Why Are They Tagging, and Why Do We Want 
Them To?

by P. Jason Morrison

P. Jason Morrison completed this study as a graduate student at Kent State University. He is also a senior analyst at AT&T. He can be reached by email at who<at>jasonmorrison.net

Social tagging systems, which allow large numbers of users to classify items, are a fascinating subject. When I began planning for my master's thesis in the Information Architecture and Knowledge Management Program at Kent State University, I knew I wanted to study collaborative tagging and folksonomies. The next step, deciding on which systems to study and how to study them, was more difficult. 

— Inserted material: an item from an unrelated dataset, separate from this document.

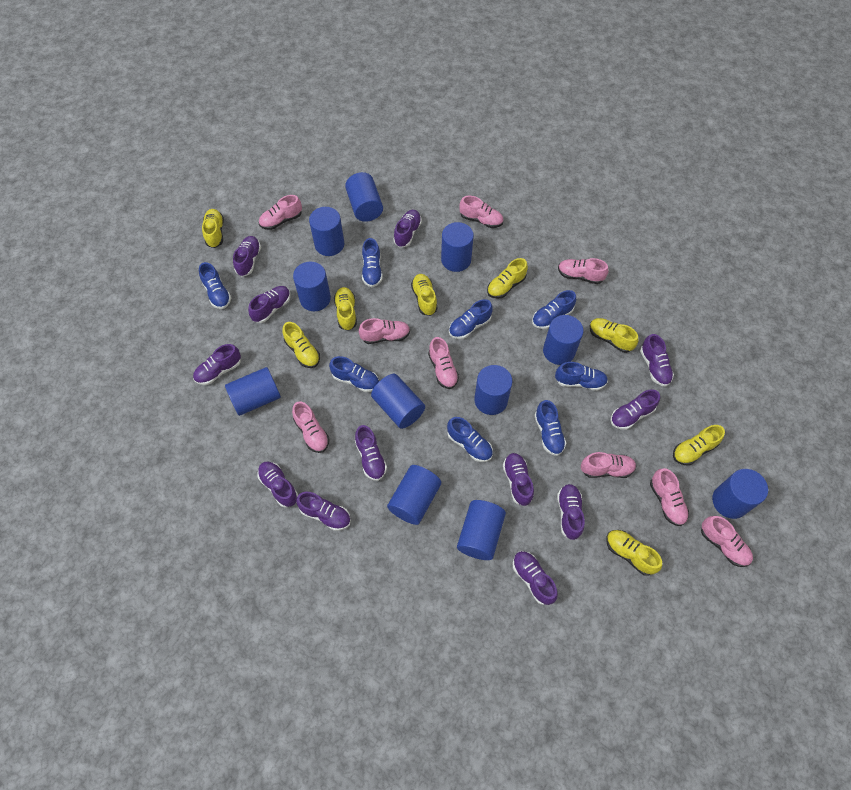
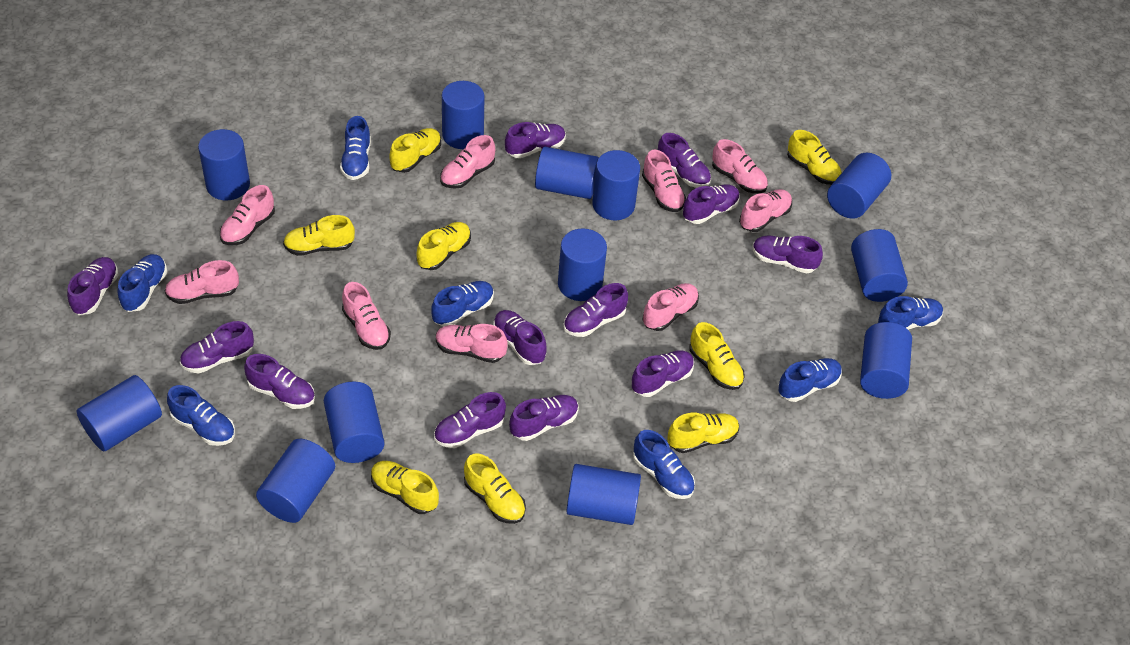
blue cylinder: 11 -> 12
blue shoe: 8 -> 7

Just a year or two earlier the task of narrowing down the types of folksonomies to study would have been much easier. Now it seems as though nearly every website invites users to tag articles, photos, videos and merchandise with keywords. Folksonomies are no longer limited to cool Web2.0 startups working out of their garages to change the way we think about enterprise social wiki pet care. Amazon displays user tags on item pages, IBM sells products that employ social tagging and Microsoft's blogs have tag clouds. 

In the course of choosing specific sites to study, I looked at a lot of different tagging systems and folksonomies. While browsing, searching and trying out as many tagging systems as I could get my hands on, I noticed some broader issues that I could not cover directly in my research but definitely merit discussion. Information architects and web developers will be asked more and more to incorporate these systems into websites, and there are a number of open questions about how the systems should work and how they are used.

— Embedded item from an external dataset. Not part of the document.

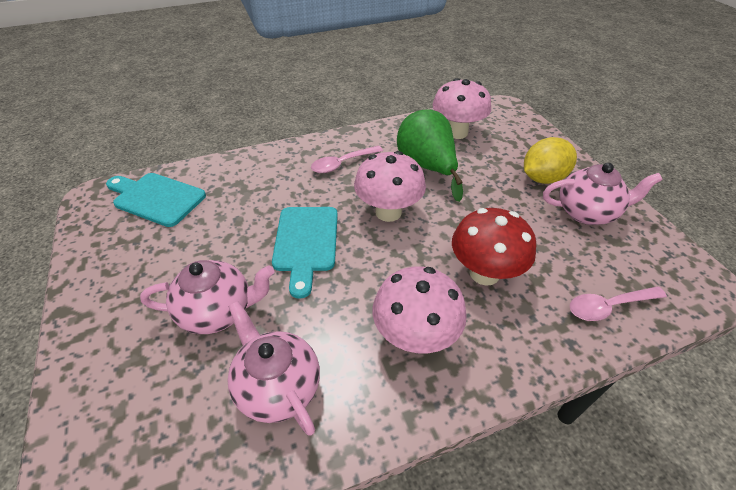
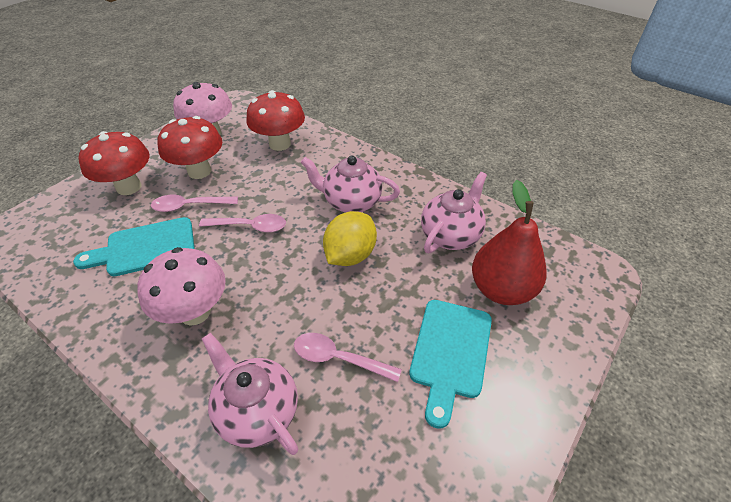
green pear: 1 -> 0
pink mushroom: 3 -> 2
pink spoon: 2 -> 3
red mushroom: 1 -> 3
red pear: 0 -> 1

On the surface, tagging systems and the resulting folksonomies seem almost magical. Is it really possible that the problem of organizing and classifying can be solved as simply as allowing random users to contribute tags? This notion is made even more tempting by the fact that many content management systems now have the functionality built in, or it’s just a matter of installing a plug-in. 

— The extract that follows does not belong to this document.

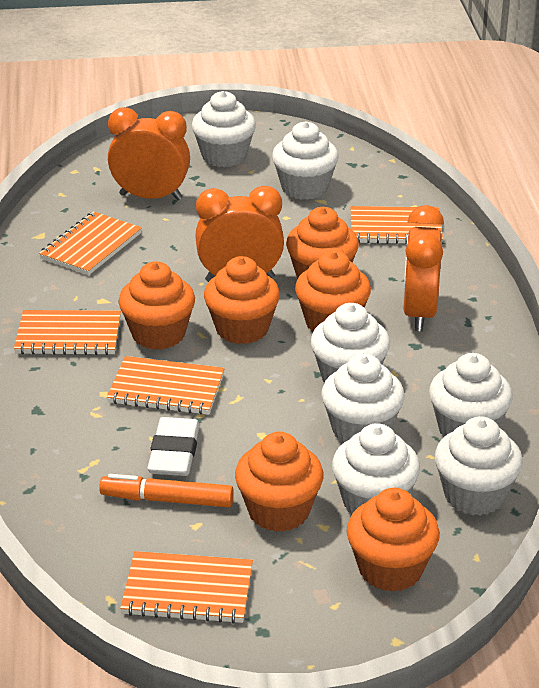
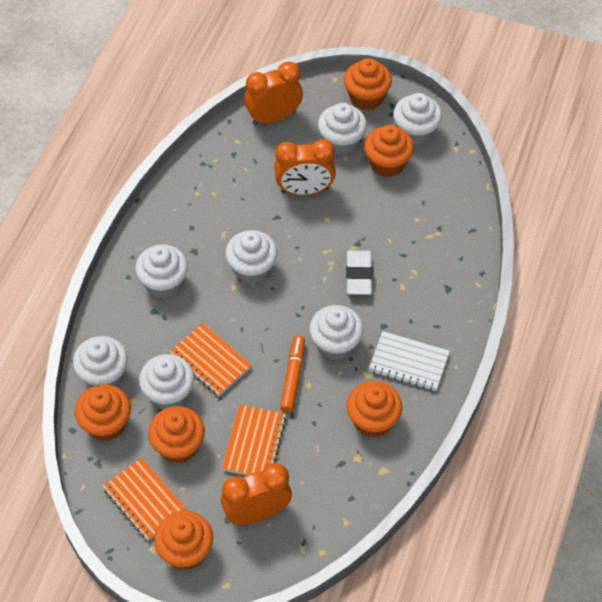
orange notebook: 5 -> 3
white notebook: 0 -> 1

I suspect, however, that a folksonomy is most likely to be successful when the goals of the website or information system intersect with the goals and motivations of users. So when considering how to add tagging functionality and how to build and use a folksonomy, we have to ask: What are folksonomies for, and why do users tag?

What are folksonomies for?
Folksonomies are generally used to organize information and support information retrieval (IR). The public face of many folksonomies is often a tag cloud, with tags usually listed alphabetically and weighted by popularity. Users might navigate the folksonomy by following tags they’ve used, related tags, popular tags or recent tags. In many cases folksonomies are also used to support search. A site with a huge database of photos like Flickr, for example, might rely almost entirely on a folksonomy for search since there is no full text to fall back on. 

Tags might have some other, more subtle uses as well. Even if users do not use the folksonomy to navigate the site, the presence of descriptive tags may suggest whether they are on the right track. In addition a site's information architects and user experience designers could make use of a folksonomy themselves. For example, tags could be data mined to provide additions to synonym rings or an insight into the kinds of topics users are thinking about at the moment.

It is also possible that a site might adopt tagging and create a folksonomy with no real interest in how well it supports IR whatsoever. Tagging could be seen as a small way to get users interacting with a site, to get them to return, to encourage them to sign up for a user account or just to give them a richer experience and a sense of participation. This is the same reason why many sites allow users to rate items, vote in polls and contribute comments.

When thinking about adding tagging to a site, the first question should be: What do we want to get out of this? Does the site need something to improve search results or a new navigational facet to better connect related pages? Is the goal to classify lots of multimedia objects with minimal cost or to get users to interact with the site a little more? The answer could be "all of the above." Of course if the cost of adding the functionality is negligible, the answer might even be "who knows, let's throw it at the wall and see what sticks." 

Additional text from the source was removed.